Pre-Operational self-tests: Pre-Operational software/firmware integrity test; Firmware Integrity Test (CRC-32)
Conditional self-tests: Cryptographic Algorithm Self-Tests AES-ECB Encrypt Known Answer Test (256-bit key)* AES-ECB Decrypt Known Answer Test (256-bit key)* AES-CBC Encrypt Known Answer Test (256-bit key)* AES-CBC Decrypt Known Answer Test (256-bit key)* AES-OFB Encrypt Known Answer Test (256-bit key) AES-OFB Decrypt Known Answer Test (256-bit key) HMAC-SHA-1 Known Answer Test *Algorithm only used for self-tests in approved mode. Conditional software/firmware load test; Firmware load test (HMAC-SHA1 w/ 512-bit key) Conditional Critical Functions Test 32-bit CRC check on Electronically Entered keys
The module does not perform periodic self-tests.
| Value | Status | Finite State Model |
|---|---|---|
| $00 | Program Running | Idle |
| $01 | Initial Sequence | Application Initialization, Application Self-Test, Database Load |
| $02 | Firmware Update | Firmware Update |
| $03 | EEPROM Error | Boot EEPROM Error, Application EEPROM Error |
| $04 | Boot Self-Test Error | Boot Self-Test Error |
| $05 | Application Self-Test Error | Application Self-Test Error |
Table 13: Error Indicators Table 14: Error Status
The module’s pre-operational self-tests and conditional CASTs can be performed on demand by power cycling the module.
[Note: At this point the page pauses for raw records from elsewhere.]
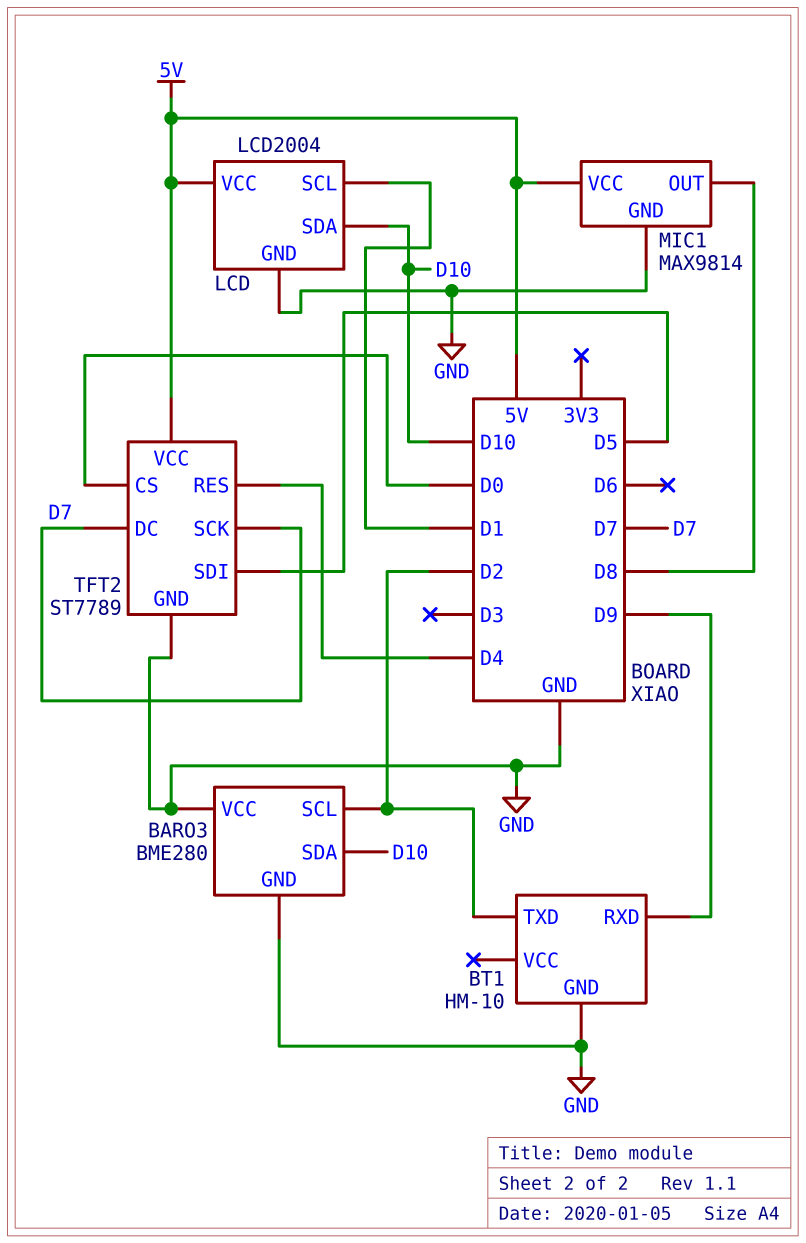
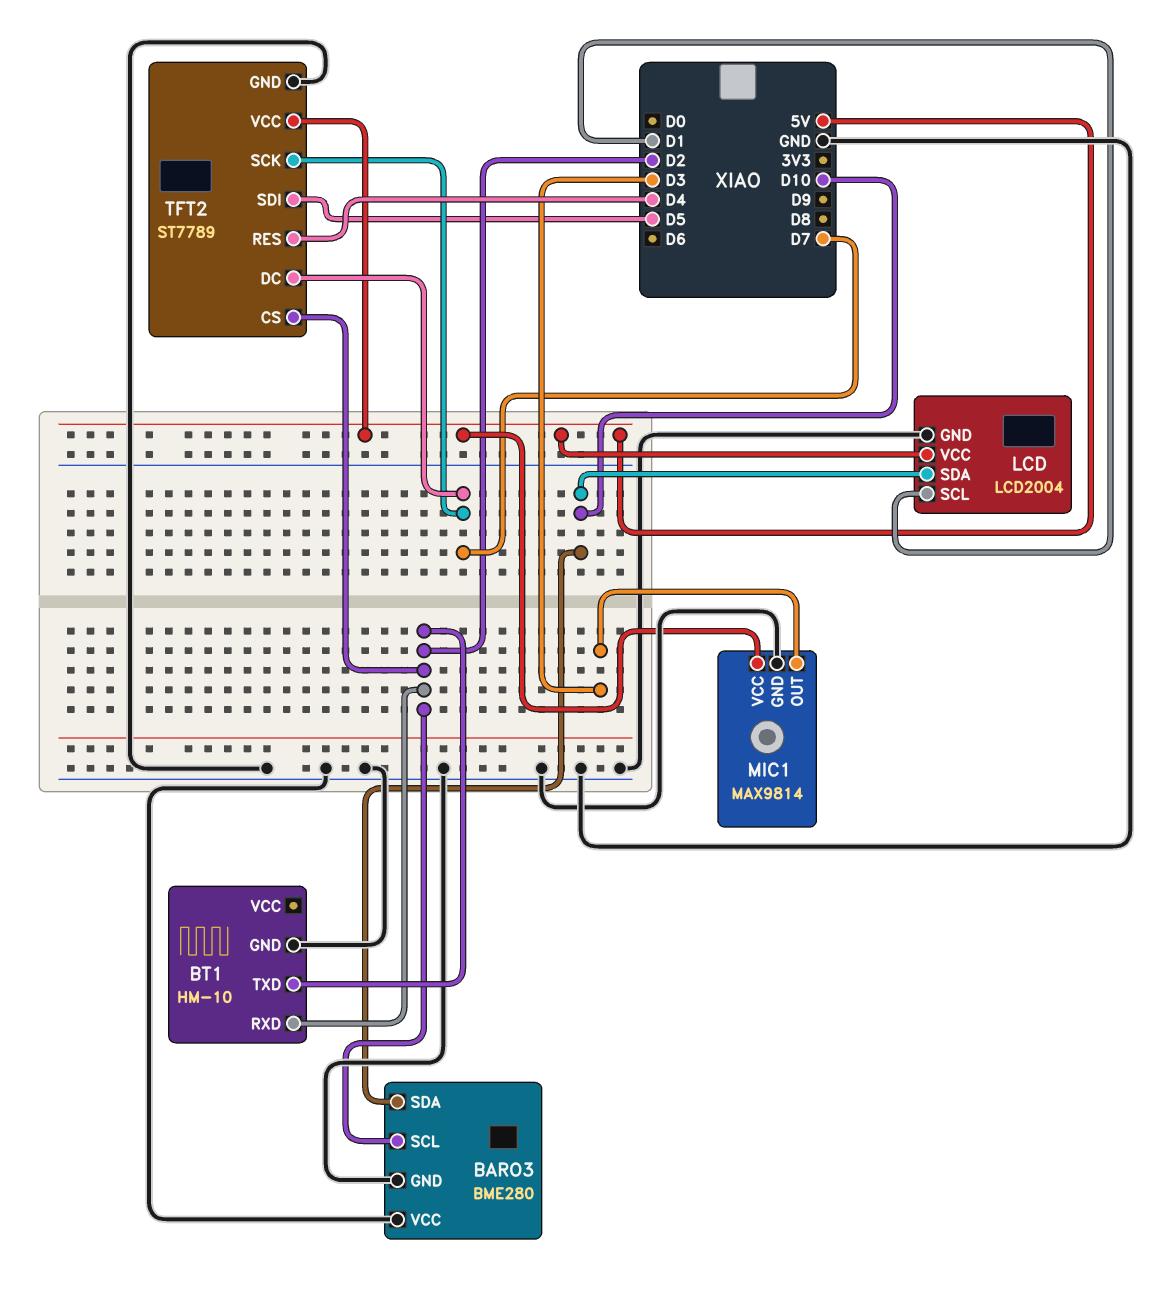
BT1 pin RXD: D9 -> D2
MIC1 pin OUT: D8 -> D3
TFT2 pin CS: D0 -> D2

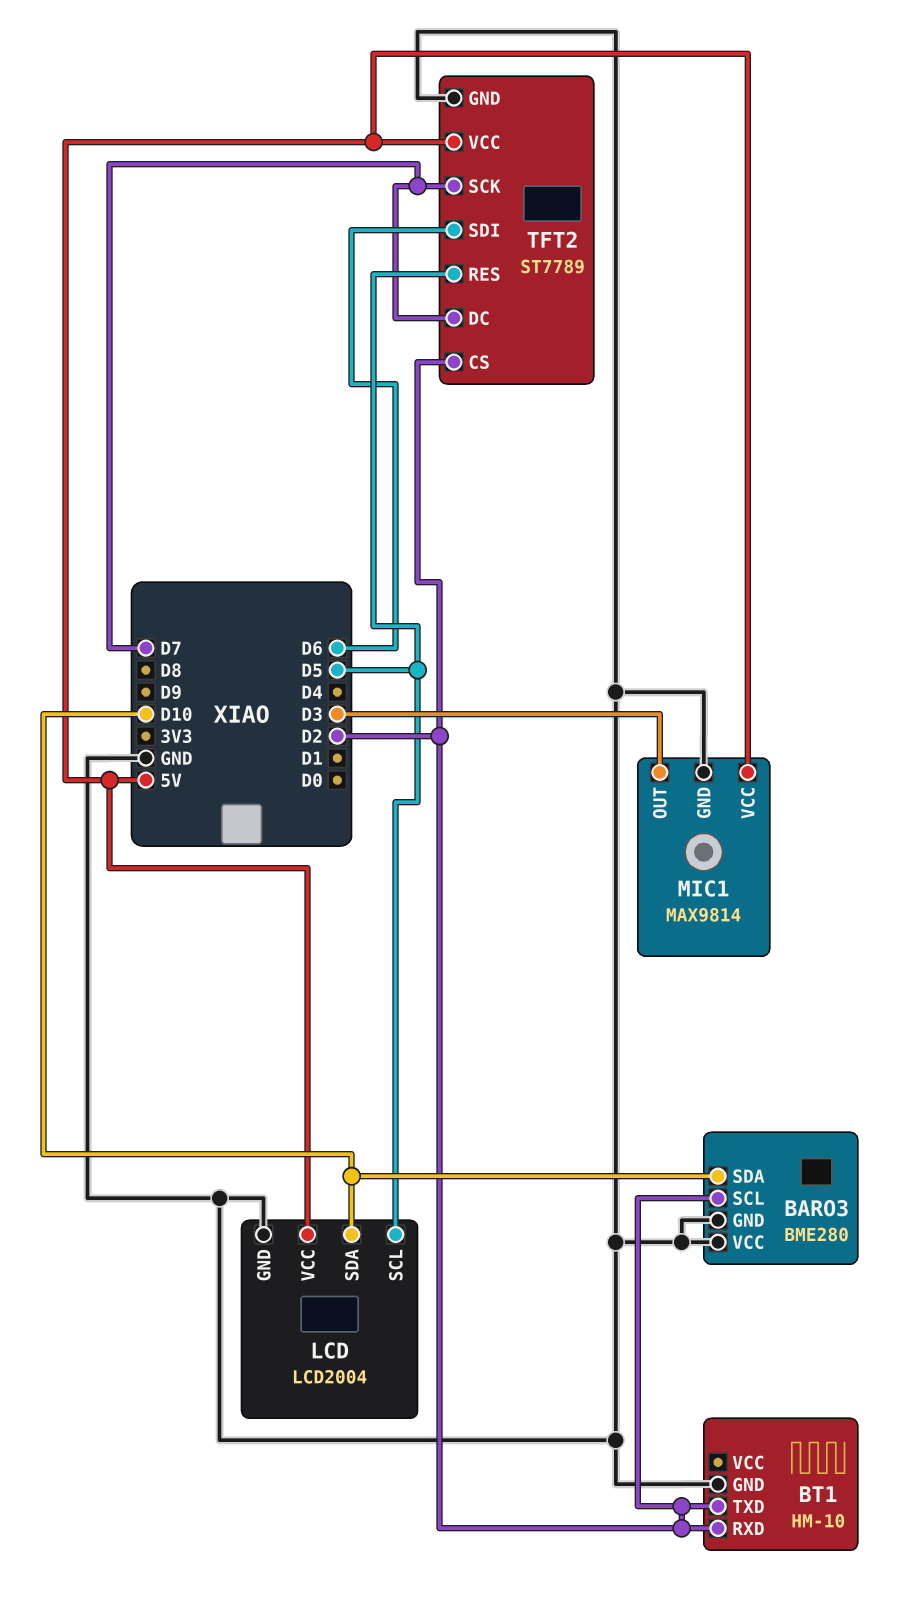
LCD pin SCL: D1 -> D5
TFT2 pin RES: D4 -> D5
TFT2 pin SDI: D5 -> D6

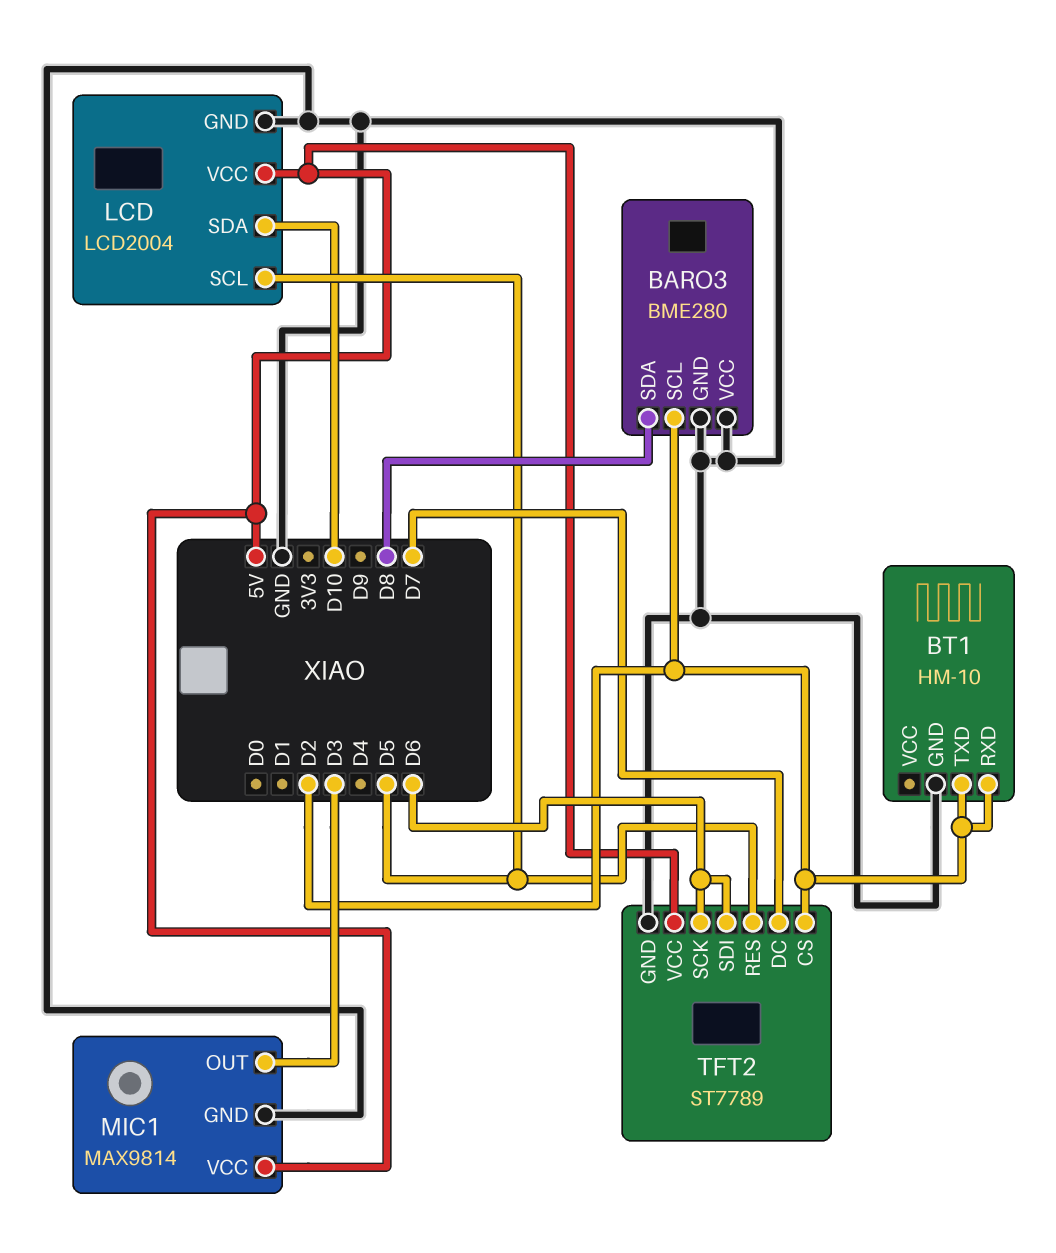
BARO3 pin SDA: D10 -> D8
TFT2 pin SCK: D7 -> D6

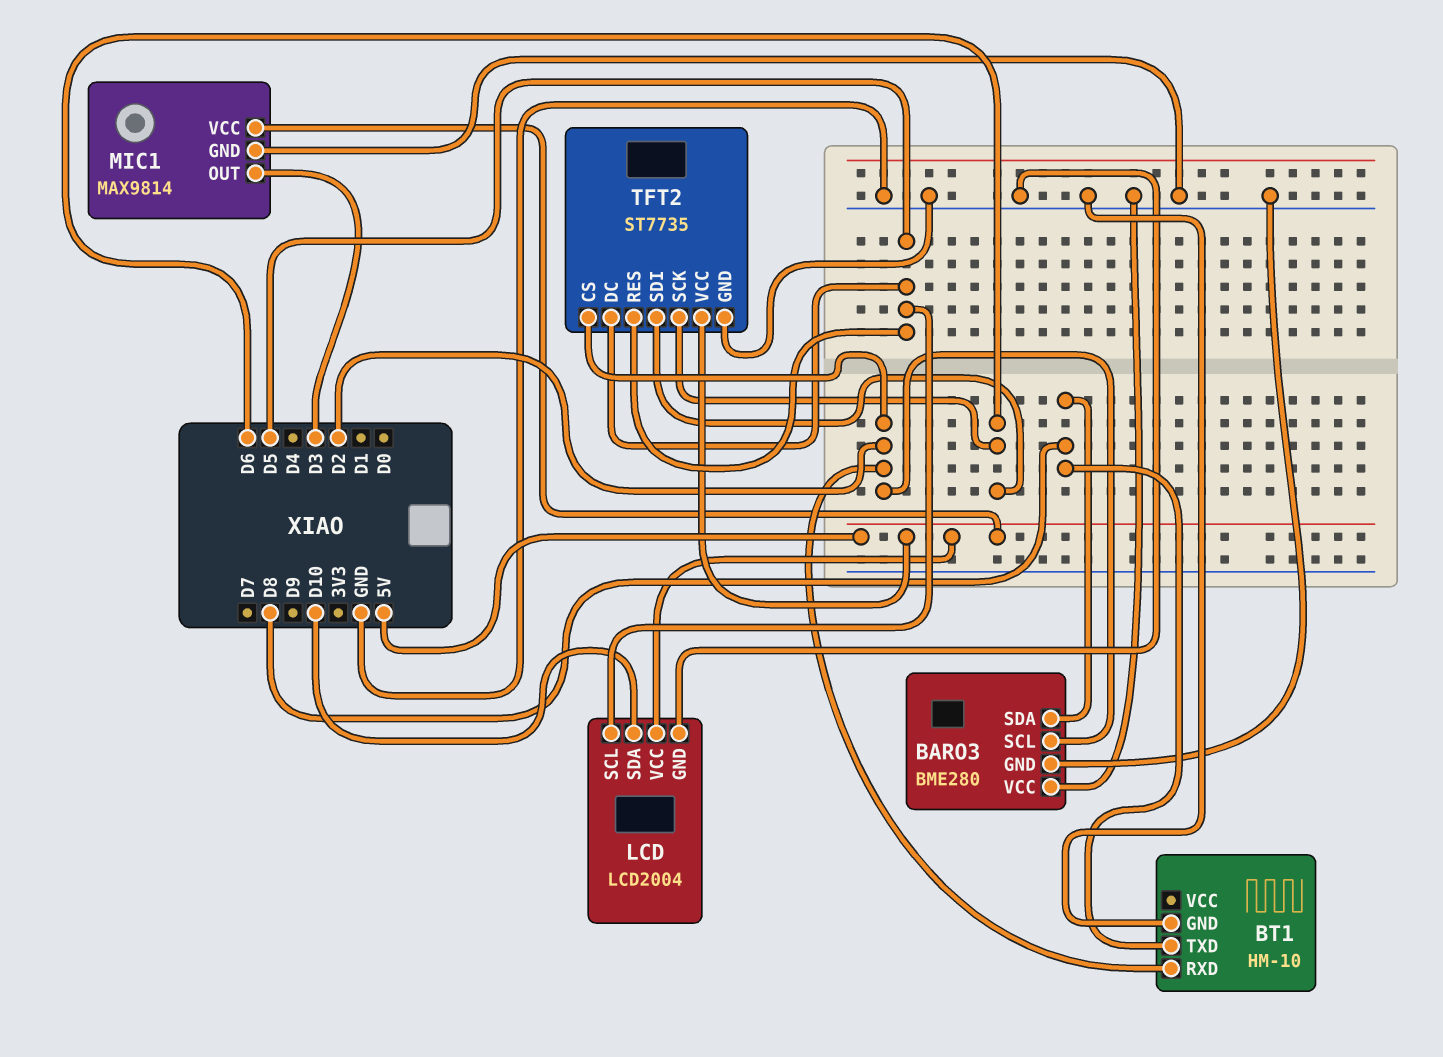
BT1 pin TXD: D2 -> D8
TFT2: ST7789 -> ST7735
TFT2 pin DC: D7 -> D5

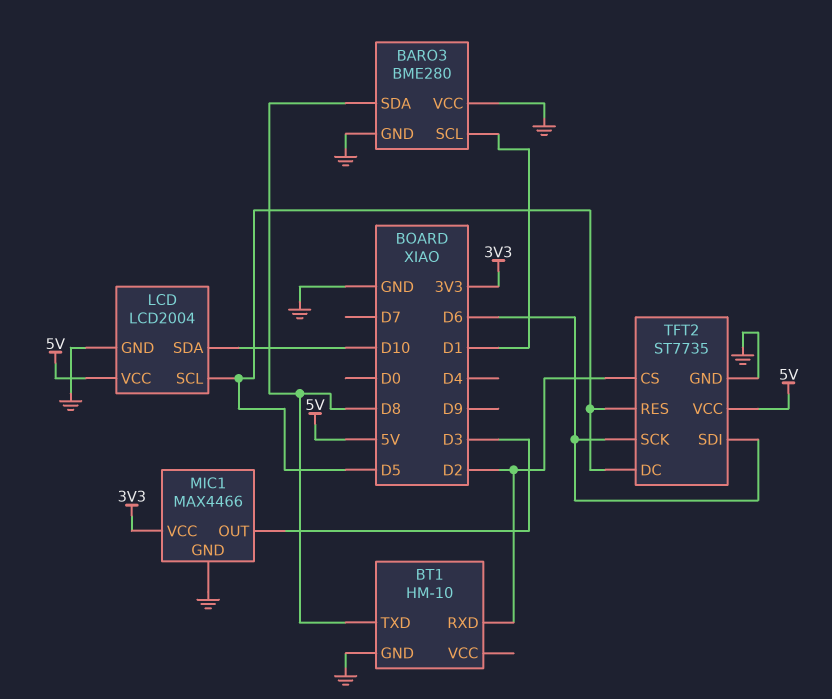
BARO3 pin SCL: D2 -> D1
MIC1: MAX9814 -> MAX4466
MIC1 pin VCC: 5V -> 3V3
Install For the cryptographic module installation, refer the radio service manual. Secure Initialization Proper keys must be loaded into the module. Key Loading Instructions Crypto-Officer may load keys into the modules using the key loader devices. The radio hardware communicates with the module through the defined ports. Each key loaded into the module has an associated key ID which is used to associate the key with a given radio channel. Operation of the module The cryptographic module contains non-approved security functions. Only services which utilize approved security functions are indicated as such by the module.
Please refer to the McBSP command guidance.
Please refer to the McBSP command guidance.
The security rules presented below are a combination of those required by FIPS140-3 for Level 1 secure use and the security rules separately implemented by Icom Inc. FIPS 140-3 Security Rules: Only approved algorithms can be used, and the use of RNG, DES is not allowed in the approved mode of operation.
The cryptographic module is composed of production grade components which do not require any maintenance or inspection by the user to ensure security.
When distributing or discarding the cryptographic module to other operators, send the McBSP command "All Key Zeroise" ($ 77) to initialize and sanitize all cryptographic keys (SSPs). (Since the cryptographic module does not perform Operator Authentication, it does not retain authentication data.)
This module does not support other attack mitigation.